Honda has provided updates on its plans for electrification going forwards, as well as how it intends to continue making use of internal combustion engines. 

In a briefing on its motorcycle business, Honda has announced several plans aimed at bringing the company into carbon neutrality, which it says it wants to achieve by 2050. 

“Honda will accelerate the electrification of motorcycles as the primary focus of environmental strategies for motorcycle business,” Honda says. This will be alongside the continued development of Honda’s internal combustion motorcycles, which the Japanese manufacturer is intending to make carbon neutral through the 2040s. 

To do this, Honda wants to continue decreasing the carbon dioxide outputs of its internal combustion motorcycle engines, and to develop models compatible with carbon neutral fuels such as gasoline-ethanol. These models are already available in Brazil (E100), and they will become available in India by 2023 in E20 form, with E100 planned for 2025. 

2025 is also the date Honda has set for itself to introduce 10 new electric models. These will include commuter models, and what Honda calls “fun models”, which essentially means equivalents of higher-capacity motorcycles, rather than just the usual 125-equivalents that are currently quite common in the electric market. 

Specifically, Honda plans to introduce two new commuter electrics (below) across Asia, Europe and Japan between 2024 and 2025; five new electric bicycle and electric moped models between now and 2024; and three large size “Fun EV” models (above) across Europe, Japan and the US between 2024 and 2025. There will also be a kids “Fun EV”, and Honda says that, for the commuter bikes at least, power sources other than swappable batteries are being explored.

For the bikes that will feature batteries as a power source, Honda is currently developing its own all-solid-state battery, while also conforming to the battery standardisation agreements it has made with its fellow Japanese factories - Suzuki, Yamaha, and Kawasaki - as well as European manufacturers. 

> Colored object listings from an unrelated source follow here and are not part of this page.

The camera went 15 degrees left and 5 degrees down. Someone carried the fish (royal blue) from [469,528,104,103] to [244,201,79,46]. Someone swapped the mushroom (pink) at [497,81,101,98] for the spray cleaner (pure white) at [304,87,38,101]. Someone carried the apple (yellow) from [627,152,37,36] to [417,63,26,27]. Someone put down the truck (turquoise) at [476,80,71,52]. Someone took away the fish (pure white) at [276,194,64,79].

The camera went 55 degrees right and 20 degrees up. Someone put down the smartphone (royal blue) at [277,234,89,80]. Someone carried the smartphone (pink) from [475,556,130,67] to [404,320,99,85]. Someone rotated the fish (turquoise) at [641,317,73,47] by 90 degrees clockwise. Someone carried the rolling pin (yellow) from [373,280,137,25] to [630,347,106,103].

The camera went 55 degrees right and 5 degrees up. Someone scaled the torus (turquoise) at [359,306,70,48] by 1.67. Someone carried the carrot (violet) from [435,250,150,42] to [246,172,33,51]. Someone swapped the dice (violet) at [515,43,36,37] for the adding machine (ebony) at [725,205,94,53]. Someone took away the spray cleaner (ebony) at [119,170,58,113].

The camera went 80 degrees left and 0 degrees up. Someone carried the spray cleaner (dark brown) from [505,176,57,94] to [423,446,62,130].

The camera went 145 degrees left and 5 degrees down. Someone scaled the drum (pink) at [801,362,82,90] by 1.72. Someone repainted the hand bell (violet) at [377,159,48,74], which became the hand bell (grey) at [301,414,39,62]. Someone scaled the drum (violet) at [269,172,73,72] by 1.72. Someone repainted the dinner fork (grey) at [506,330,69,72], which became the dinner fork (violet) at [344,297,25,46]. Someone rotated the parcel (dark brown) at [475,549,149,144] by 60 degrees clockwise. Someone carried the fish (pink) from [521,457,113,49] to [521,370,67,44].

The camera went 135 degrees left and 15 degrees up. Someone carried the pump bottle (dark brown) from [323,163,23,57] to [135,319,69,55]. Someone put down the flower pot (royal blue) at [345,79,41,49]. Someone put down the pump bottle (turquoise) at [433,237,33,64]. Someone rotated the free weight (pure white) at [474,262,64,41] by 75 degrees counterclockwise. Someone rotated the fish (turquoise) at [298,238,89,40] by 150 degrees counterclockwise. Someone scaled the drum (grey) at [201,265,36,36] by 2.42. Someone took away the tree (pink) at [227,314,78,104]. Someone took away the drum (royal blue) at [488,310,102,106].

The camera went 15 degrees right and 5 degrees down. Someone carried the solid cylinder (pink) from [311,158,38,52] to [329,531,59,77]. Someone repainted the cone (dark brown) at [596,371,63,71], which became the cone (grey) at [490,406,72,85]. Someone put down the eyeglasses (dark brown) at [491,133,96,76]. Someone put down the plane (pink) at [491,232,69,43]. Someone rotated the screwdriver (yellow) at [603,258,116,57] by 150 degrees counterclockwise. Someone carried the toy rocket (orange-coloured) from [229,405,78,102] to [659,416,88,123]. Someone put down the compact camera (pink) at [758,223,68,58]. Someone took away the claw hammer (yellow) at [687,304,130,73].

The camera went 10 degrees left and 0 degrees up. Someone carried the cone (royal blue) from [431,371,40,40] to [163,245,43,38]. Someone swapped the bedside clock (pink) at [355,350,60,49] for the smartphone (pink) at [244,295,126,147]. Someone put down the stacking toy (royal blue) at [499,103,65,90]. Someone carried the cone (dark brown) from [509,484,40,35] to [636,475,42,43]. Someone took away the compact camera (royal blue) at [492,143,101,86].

Additionally, Honda is exploring battery sharing, operating a service in Bali, as well as preparing to begin a service in India for electric rickshaws (three-wheeled taxis). This is in addition to the manufacturer’s involvement in Gachaco - which also features the involvement of the other aforementioned Japanese manufacturers, and “which will provide a sharing service of standardised swappable batteries for electric motorcycles and develop infrastructure for this service,” according to Honda. Gachaco expects to begin its battery sharing service this autumn. 

As part of its electrification objectives, Honda wants to achieve one million electric motorcycle sales by 2027, and 3.5 million by 2030. 

Finally, Honda says it is working with its software subsidiary, Drivemode, to “offer user experience (UX) features that continuously enrich the quality of riding through connectivity.” This includes “offering optimal route options that take into consideration remaining range, charging spot notification, safe riding coaching and after-sales service support,” Honda says. In the future, Honda wishes to create a “connected platform,” it says, that will link “a wide range of Honda products,” to realise “connectivity beyond their product domains.”